Township in Ohio, US

Orange Township is one of the fourteen townships of Carroll County, Ohio, United States. As of the 2020 census, the population was 1,133, 808 of whom lived in unincorporated portions of the township.

==Geography==
Located in the southwestern corner of the county, it borders the following townships:
- Monroe Township - north
- Union Township - northeast corner
- Perry Township - east
- Monroe Township, Harrison County - south
- Union Township, Tuscarawas County - southwest
- Warren Township, Tuscarawas County - northwest

Two incorporated villages are located in Orange Township: Leesville in the south, and part of Sherrodsville in the northwest.

The Conotton Creek flows through the township.

==Name and history==
It is one of six Orange Townships statewide.

Part of Orange Township was originally under the name of One-leg Township, Tuscarawas County (founded March 29, 1809, dissolved with formation of Carroll County).

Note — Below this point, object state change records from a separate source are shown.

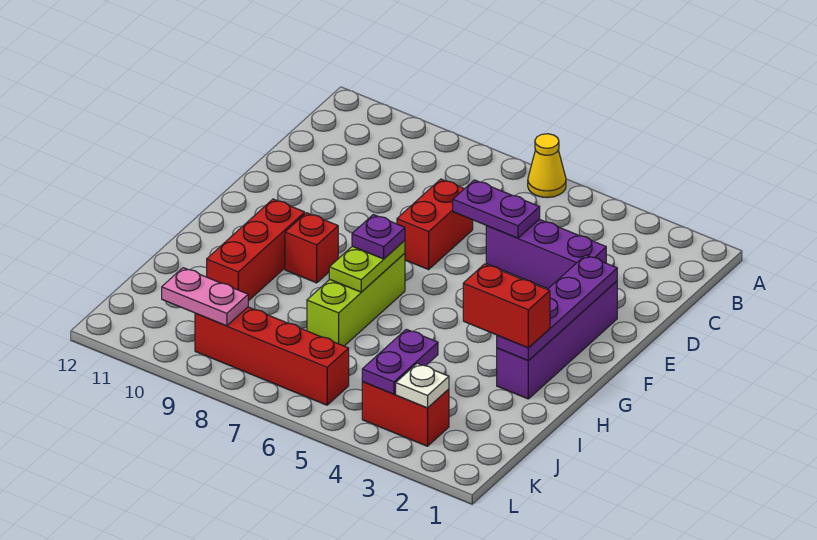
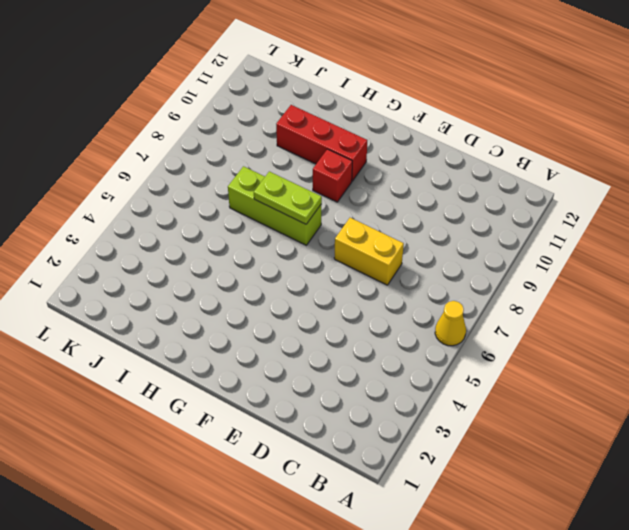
yellow brick D7:E7 level 1 -> red brick D7:E7 level 1
none -> purple brick D3:D5 level 1
none -> purple brick E2:H2 level 1
none -> red brick K3:K4 level 1

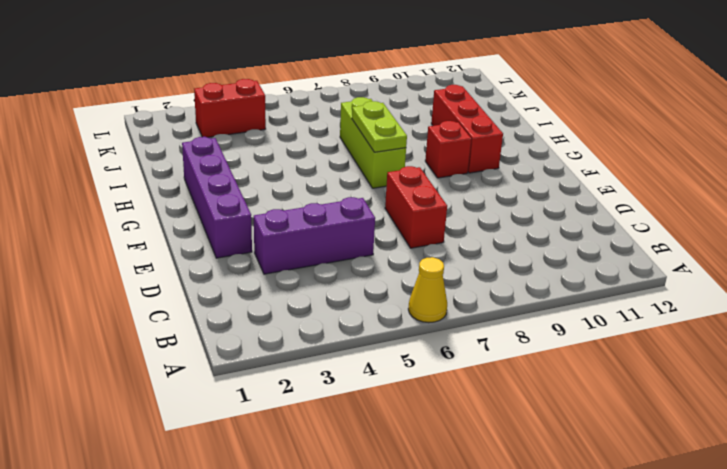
none -> red brick K6:K9 level 1
none -> purple plate D5:D6 level 2
none -> purple plate E2:H2 level 2

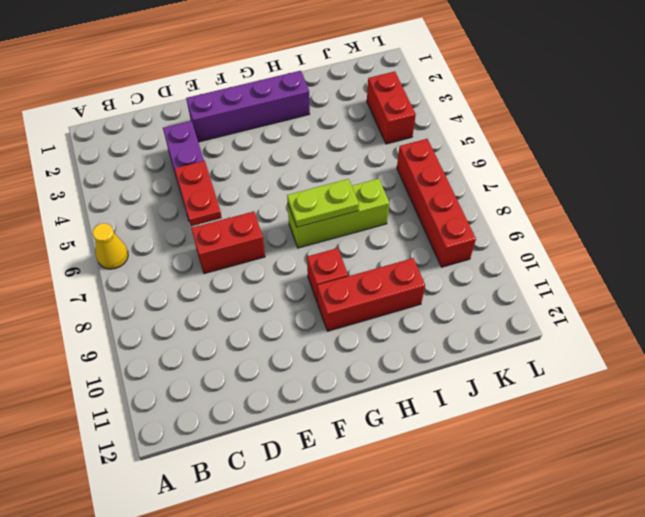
red plate D5:D6 level 2 -> purple plate D5:D6 level 2
none -> purple plate E2:H2 level 2
none -> purple plate J4:K4 level 2
none -> white plate K3 level 2

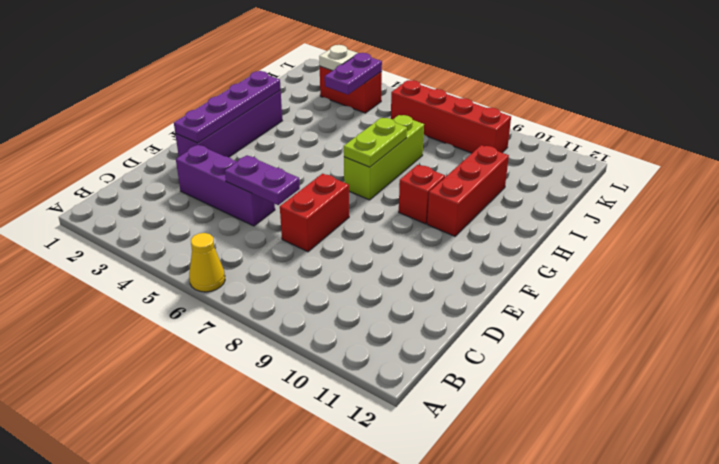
none -> pink plate K9:K10 level 2
none -> purple plate G7 level 3
none -> red brick H2:H3 level 3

One Leg was an early name for Conotton Creek, named after a one-legged Indian who lived along its banks. The township has part of the original surveyed townships 13 and 14, in range 6 and parts of townships 14 and 15 of range 7 of the Old Seven Ranges.

==Government==

The township is governed by a three-member board of trustees, who are elected in November of odd-numbered years to a four-year term beginning on the following January 1. Two are elected in the year after the presidential election and one is elected in the year before it. There is also an elected township fiscal officer, who serves a four-year term beginning on April 1 of the year after the election, which is held in November of the year before the presidential election. Vacancies in the fiscal officership or on the board of trustees are filled by the remaining trustees.

Historical population
| Census | Pop. | Note | %± |
|---|---|---|---|
| 1840 | 1,528 |  | — |
| 1850 | 1,577 |  | 3.2% |
| 1860 | 1,284 |  | −18.6% |
| 1870 | 1,207 |  | −6.0% |
| 1880 | 1,327 |  | 9.9% |
| 1890 | 2,705 |  | 103.8% |
| 1900 | 2,200 |  | −18.7% |
| 1910 | 1,692 |  | −23.1% |
| 1920 | 1,098 |  | −35.1% |
| 1930 | 994 |  | −9.5% |
| 1940 | 956 |  | −3.8% |
| 1950 | 1,134 |  | 18.6% |
| 1960 | 1,238 |  | 9.2% |
| 1970 | 1,075 |  | −13.2% |
| 1980 | 1,171 |  | 8.9% |
| 1990 | 1,123 |  | −4.1% |
| 2000 | 1,258 |  | 12.0% |
| 2010 | 1,339 |  | 6.4% |
| 2020 | 1,133 |  | −15.4% |

==Education==
Students attend the Conotton Valley Union Local School District.

Beginning in 1837 through most of the 19th century, the New Hagerstown Academy was at the place in the township of the same name.